At a rally in Montgomery on Thursday night, former Republican vice presidential nominee Sarah Palin pitched the race, and Moore’s candidacy, as a fight for the soul of Trumpism.
“A vote for Judge Moore isn’t a vote against the president,” Palin said. “It is a vote for the people’s agenda that elected the president. It’s for the big, beautiful movement that we’re all a part of. The president needs support to keep the promises that elected him. So we’re sending Trump someone who has our back, not Mitch McConnell’s … Make no mistake, ‘Big Luther’ is Mitch McConnell’s guy.”
The dissent among Trump allies even came from within his own Cabinet.
Housing and Urban development Secretary Ben Carson issued a statement on Friday backing Moore’s candidacy, an extraordinary endorsement that came just hours before Trump was set to arrive in Alabama to campaign for Strange.

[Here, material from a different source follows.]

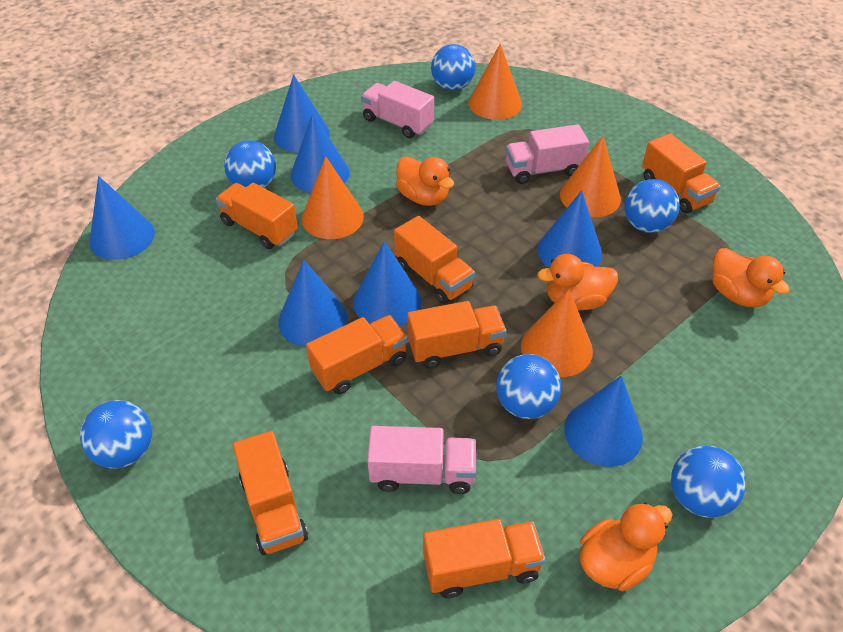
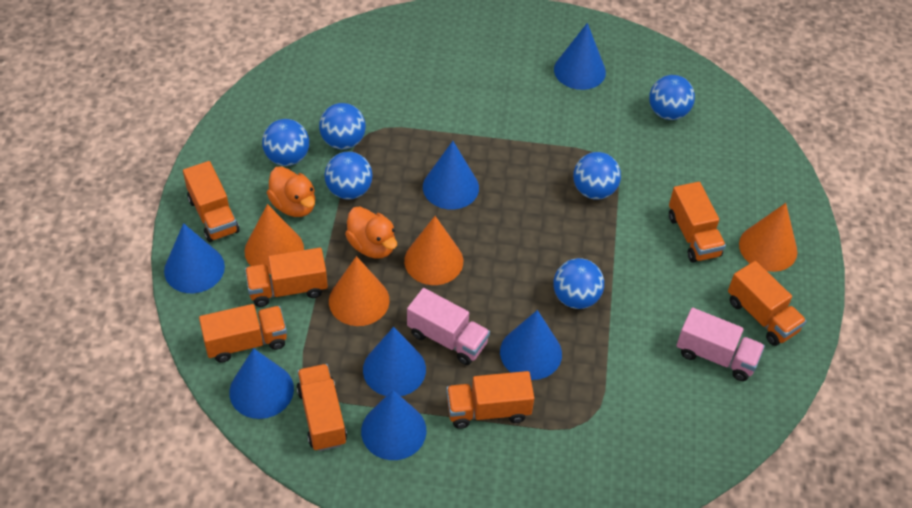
orange duck: 4 -> 2
pink truck: 3 -> 2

“Judge Moore is a fine man of proven character and integrity, who I have come to respect over the years,” Carson said. “He is truly someone who reflects the Judeo-Christian values that were so important to the establishment of our country.”
Recent polling in the state shows Strange trailing Moore despite the political muscle backing him.
Republicans worry that if Strange falls to Moore, the race could launch a tsunami of outsider challenges to incumbent Republican lawmakers in the next midterm election.
Trump warned the crowd that Moore would be vulnerable to losing to the Democratic candidate in the general election while Strange would sail through to victory.
“Roy has a very good chance of not winning in the general election,” Trump said. “Roy is going to have a hard time, but I will be backing him if he wins.”
And he lamented that Strange, who he noted had fought against public corruption in his previous career as attorney general of Alabama, had been saddled as an establishment candidate. Strange was appointed by the Alabama governor to fill the seat vacated by former senator Jeff Sessions, who has become the U.S. attorney general in the Trump administration.
“Friends of mine have told me very strongly that if Luther wasn’t appointed in office … he’d be leading every poll by 50 points,” Trump said. “But the fact that he got appointed hurt him.
“If Luther didn’t take an appointment, if he just ran, it wouldn’t be a contest,” Trump said.
As Trump faces the prospect that his chosen candidate might not emerge the victor, he has fixated on what his endorsement has done to help Strange catch up in the polls.
“If Luther doesn’t make it, they’re going to go after me,” Trump said, referring to the media. “He went to third, second and now it’s almost pretty even right?”